My alarm went off at 1.45 a.m. Within seconds, I was awake, my eyelids heavy with sleep, but my limbs fuelled by adrenaline. I switched on my bedside lamp, climbed out of bed then pulled on one of my warmest long dresses, twisted my hair into a plait and went to the window.

I barely had to wait for Zachary. The moment I stuck my head out into the cold air, he stepped from the shadows of the tree. Even through the darkness, I could see his smile. I waved hello, pointed at the tree and stepped back from my window.

The tree rustled and creaked outside as he climbed. My hands started to tremble in anticipation. Though I’d thought of little else but Zachary and what he’d told me the night before, it still felt incredible that he existed, that he was here again, this secret boy who nobody but me could see.

He landed inside my room with a soft thump and a rush of cool, tree-scented air.

‘You were waiting for me?’ I asked.

‘Ever since the sun set.’

‘You should have woken me up.’

‘I was tempted.’ His eyes smiled, then grew serious again. ‘What happened last night, after the caretaker stole you away from me?’

I pulled a face. ‘Nothing worth repeating. But I have something else to tell you . . .’

I trailed off. Zachary had gone as still as a standing stone. I followed his gaze to the painting of Bess on my dresser.

‘That was one of the things I wanted to tell you,’ I said.

He took a slow step forwards. Then a faster one. He made it to the painting in four strides. ‘Where did you find this?’ He stared at the painting, like he couldn’t believe it was real. He lifted a hand to the canvas; his fingertips went straight through the layers of paint and dust. ‘I haven’t laid eyes on this for years.’

‘It’s Bess, isn’t it?
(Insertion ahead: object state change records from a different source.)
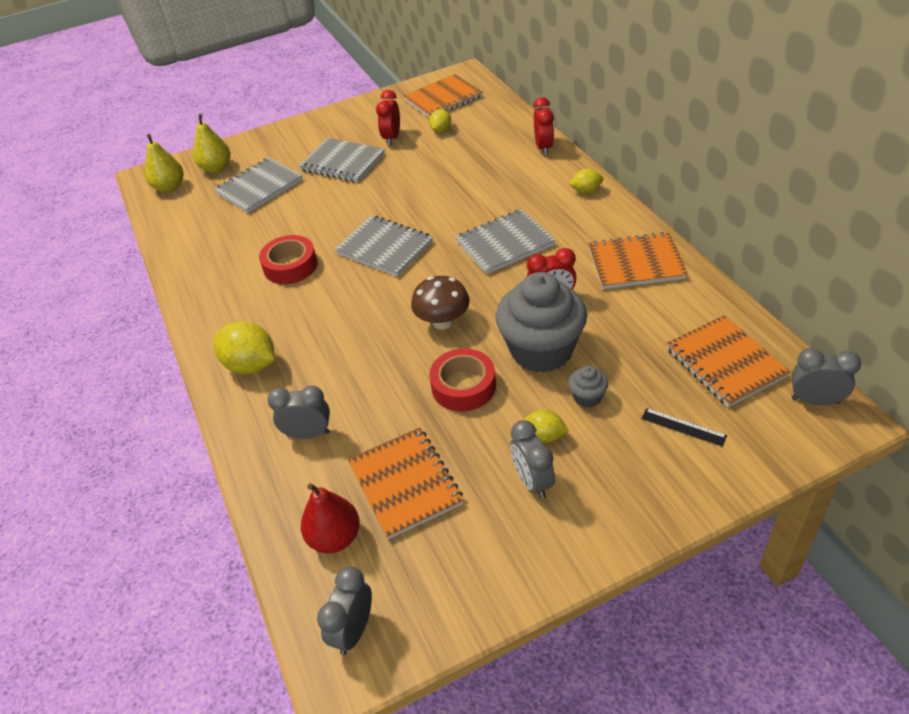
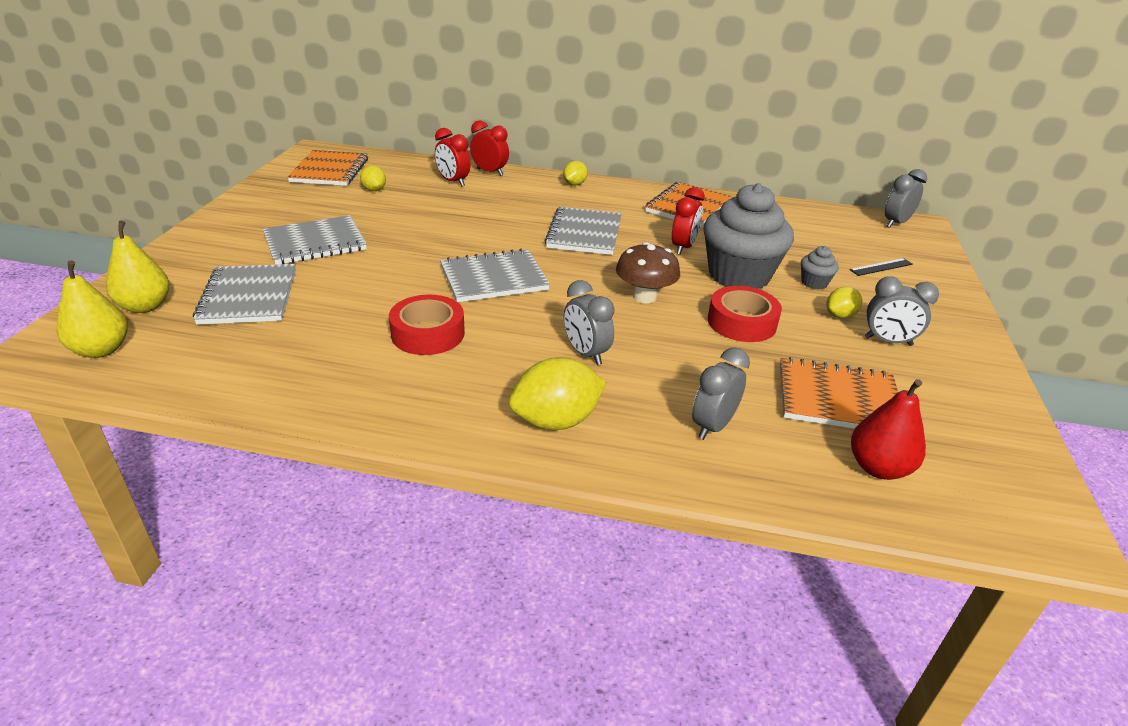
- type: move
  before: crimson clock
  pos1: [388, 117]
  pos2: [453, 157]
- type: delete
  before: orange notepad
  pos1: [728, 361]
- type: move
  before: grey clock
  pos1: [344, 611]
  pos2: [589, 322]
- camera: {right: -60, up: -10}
I found it in my granddad’s closet.’ It was easier than explaining the truth.

His cheeks were flushed with emotion, but with pain or elation I couldn’t tell.

‘She’s beautiful,’ I said, my voice soft. ‘Is that what she really looks like? Is she who I’m looking for?’

‘It’s a close enough representation.’ He considered, stared at the painting. ‘Though Bess never approved of it. Her opinion was that it made her look vulnerable, comely but fragile. She was not fragile. She jumped out of that window as many times as I jumped up to her.’

‘Really?’ I was impressed.

‘Admittedly, many of those occasions were after . . . 1789. I wouldn’t recommend you try it.’ His gaze drifted back to the painting.

I gave him a few minutes to just look at it, to be with Bess, even if it was only her image and his memories. But I had so much more to say. I twisted my dress sleeves around in my hands until I couldn’t contain my words any longer.

‘So, I went to the village graveyard today.’

That got Zachary’s attention. He turned fully to me, his eyebrows shooting upwards. ‘What for?’

‘To look for Bess’s grave. I figured since you stay near your . . . um, body . . . she might do too. I found Ann’s grave—’ Zachary flinched at her name ‘—but not Bess’s. What’s the deal with Ann, Zachary?’ I glanced at the door, half expecting the tap-tap-tap of her footsteps on the other side. ‘I’ve seen her a few times, and she seems . . . scary. Is she bad?’

His face darkened. ‘Yes.’

‘Why?’

‘She believes she’s in love with me.’

Surprise twisted my face. ‘I thought you were going to say something awful.’

‘She is awful. She plagued Bess for being with me, both before and after our deaths.’

I raised my eyebrows, more sympathetically this time. ‘You’ve known her since you were alive?’

‘Ann was a barmaid at the inn, alongside Bess. They died on the same night. The redcoats managed to kill a number of the inn staff while they were waiting for me.’ Guilt and resentment flashed in his eyes.